Notmyrealname 05-16-2014 03:38 AM

Quit for evil then, if that works better for you. Whatever floats your boat. I quit FOR GREAT JUSTICE.

dSober 05-16-2014 03:45 AM


Originally Posted by Notmyrealname (Post 4653756)
Quit for evil then, if that works better for you. Whatever floats your boat.

Lol.

instant 05-16-2014 03:49 AM

Forever never comes - it is always 'now'

Even after i had my last drink three years ago the thought of a future withour alcohol sent me into a cold dread. in time i came to view that as a pathological state as a result of my alcoholism.

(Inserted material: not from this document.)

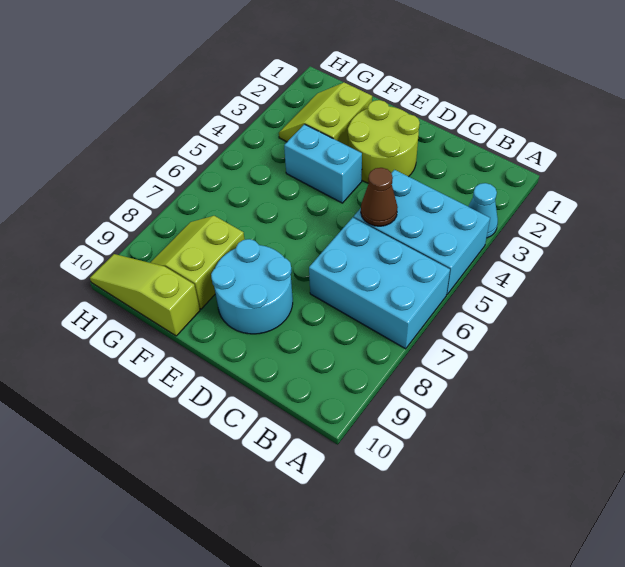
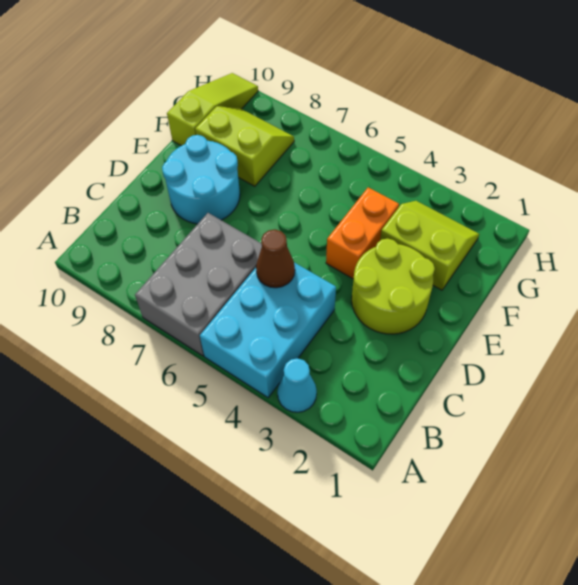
cyan brick A6:C7 level 1 -> grey brick A6:C7 level 1
cyan brick E4:F4 level 1 -> orange brick E4:F4 level 1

One day at a time is all ypu need- that is all there ever is anyway

LadyBlue0527 05-16-2014 03:58 AM


Originally Posted by DarkDays (Post 4653638)
Suppose it's different for everyone , stopping for ever and knowing that I am done with alcoHELL forever for me is one of the most liberating aspects of being sober , the immense freedom from it. Never ever wAnt to go back to that life , ever.

I was just reading this thread and thinking this same thing. Although it's important to always be mindful that disaster could be right around the corner you do eventually acquire sobriety muscles and settle in.

I have to say that a few of the top of the list items that I've found by getting this far are finding out what a lie addiction was. Fearing how I was ever going to have fun again or live without alcohol was nothing more than a big lie that addiction was telling me. Another big plus is actually feeling relief that I no longer drink when invited to events. Just got invited to a Memorial Day bbq and offered to make something to bring. It isn't until Monday and I think back to the old me. One, I would have been late and feeling like crap when I showed up because I would have had Fri, Sat, and Sunday to drink it up. I mean, after all, it is a long weekend and that's what long weekends are for, right? Two, who knows if I could even have been depended on to show up with what I promised to bring (or even show up at all). Three, ugh, to think about who I would have left that bbq as and what I might have done or said. Four, I can leave that party when I want and not fear driving home and if I want to do something else after I am free to do that.

Sobriety = relief and freedom! I'm perfectly comfortable and fine saying that I want to live the rest of my life exactly like this.

dSober 05-16-2014 04:52 AM

Had to make it more explicit... Thank you Lady! Your last post helps me a lot!

Needinghelp82 05-16-2014 05:00 AM

I've had a huge realisation today that I need to quit fully. I've tried reducing down but I don't imagine I will ever be able to just have one/drink socially. I can hold off until later on in the day but as soon as I have one drink, that's it.

dSober 05-16-2014 04:27 PM


Originally Posted by Needinghelp82 (Post 4653907)
... as soon as I have one drink, that's it.

For definition of an alcoholic, see quote above.